Upon the foregoing findings of fact, which have been outlined in summary fashion, the court finds that the defendant company is entitled to a judgment reforming the family income rider to include an expiry date of February 12, 1977 because of a clerical or scrivener’s error.
If mutual mistake is committed in the preparation of an insurance policy it is a matter to be corrected by court decree. Blumberg v. American Fire & Casualty Company, 51 So.2d 182 (Fla. 1951). A mistake is mutual when it is shown that the parties agreed on one thing and when they put it in the contract they said something different. Id. at 184. The mistake that equity relieves against has reference to intention; it seeks to make the instrument speak the mutual intention of the contracting parties. It is not essential that the mistake in reducing the agreement to writing was mutual. 76 C.J.S., Reformation of Instruments, §25 at 349; see Watkins v. DeAdamich, 187 So.2d 369 (Fla. 2nd D.C.A. 1966).
[27]*27The plaintiff’s defense of laches is not supported adequately by the evidence. To render the defense of laches effective, the delay must be such as practically to preclude the court from arriving at a safe conclusion as to the truth of the matters in controversy and thus make the doing of equity either doubtful or impossible. Cone v. Benjamin, 27 So.2d 90, 105 (Fla. 1946). In this action there was ample testimonial and documentary evidence to justify the remedy of reformation.
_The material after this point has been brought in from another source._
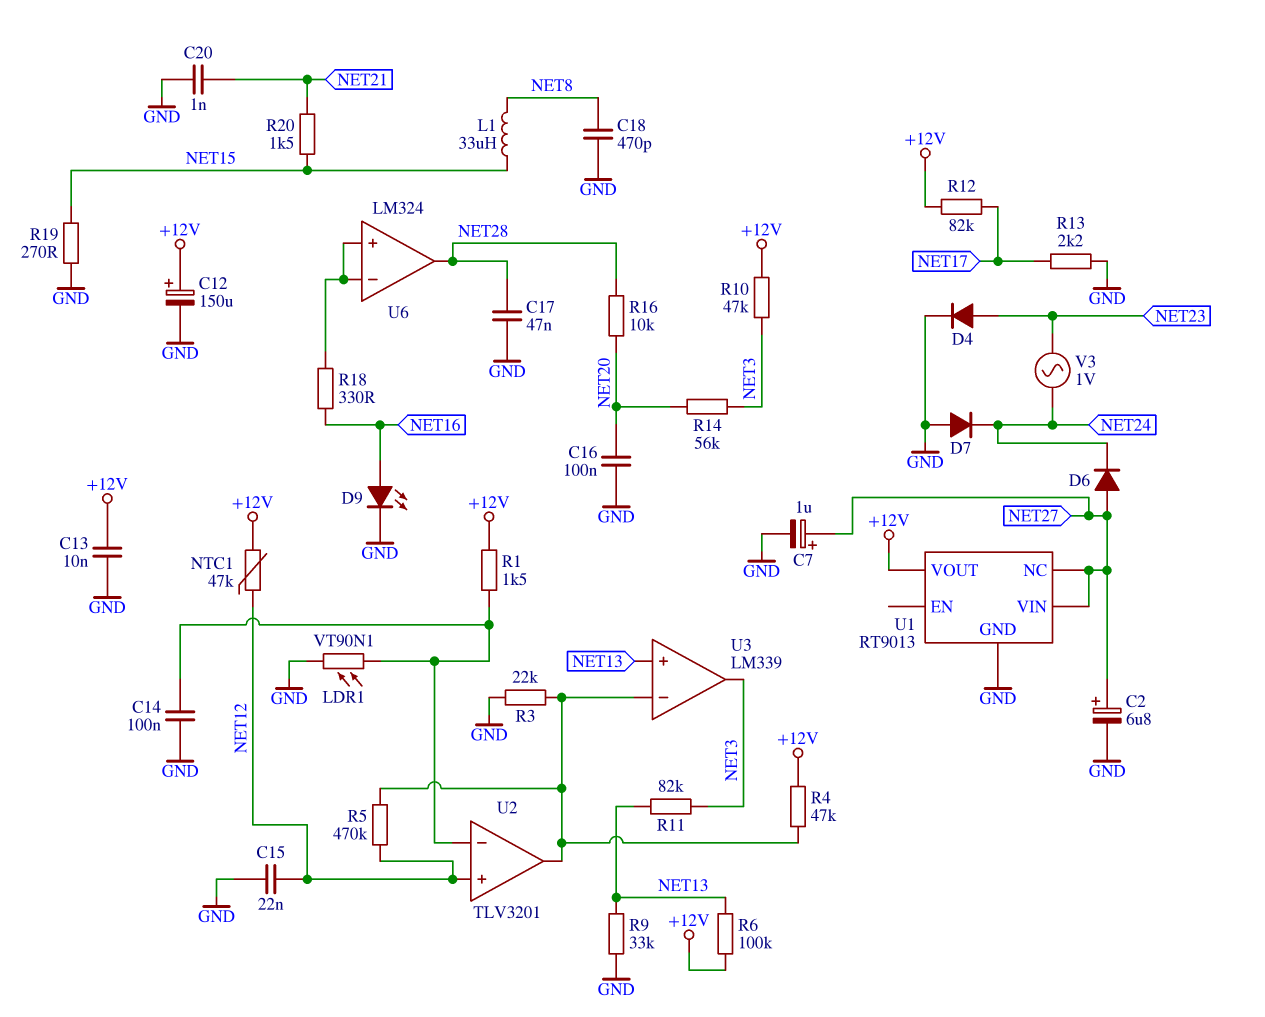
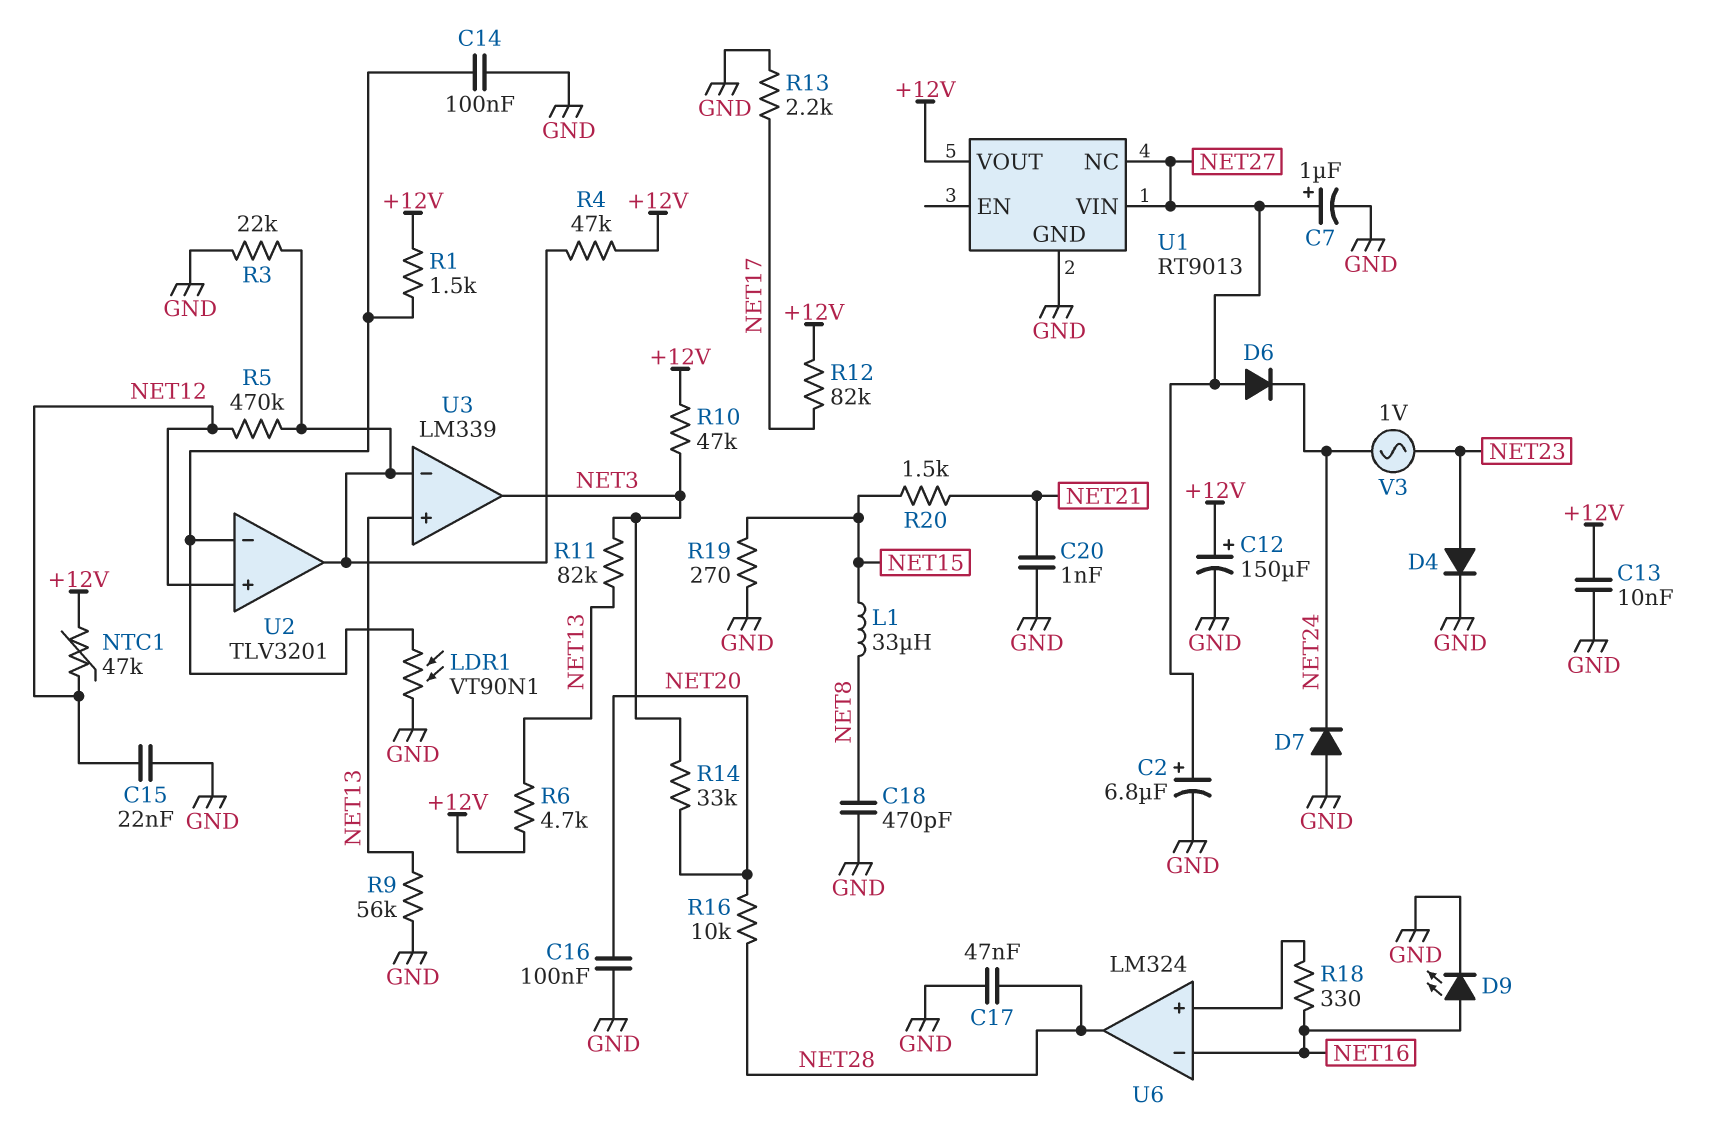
R6: 100k (+12V, NET13) -> 4.7k (+12V, NET13)
R9: 33k (GND, NET13) -> 56k (GND, NET13)
R14: 56k (NET3, NET20) -> 33k (NET3, NET20)
U6 pin in-: U6/in+ -> NET16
Upon consideration, it is adjudged — (1) The family income rider forming a part of the George Washington Life Insurance Policy No. 92800 is reformed to correct the clerical error and should henceforth contain an expiry date of February 12, 1977. (2) The plaintiff shall have and recover from the defendant as reasonable attorney’s fees the sum of $3,000. (3) The court retains jurisdiction for the purpose of awarding any proper costs.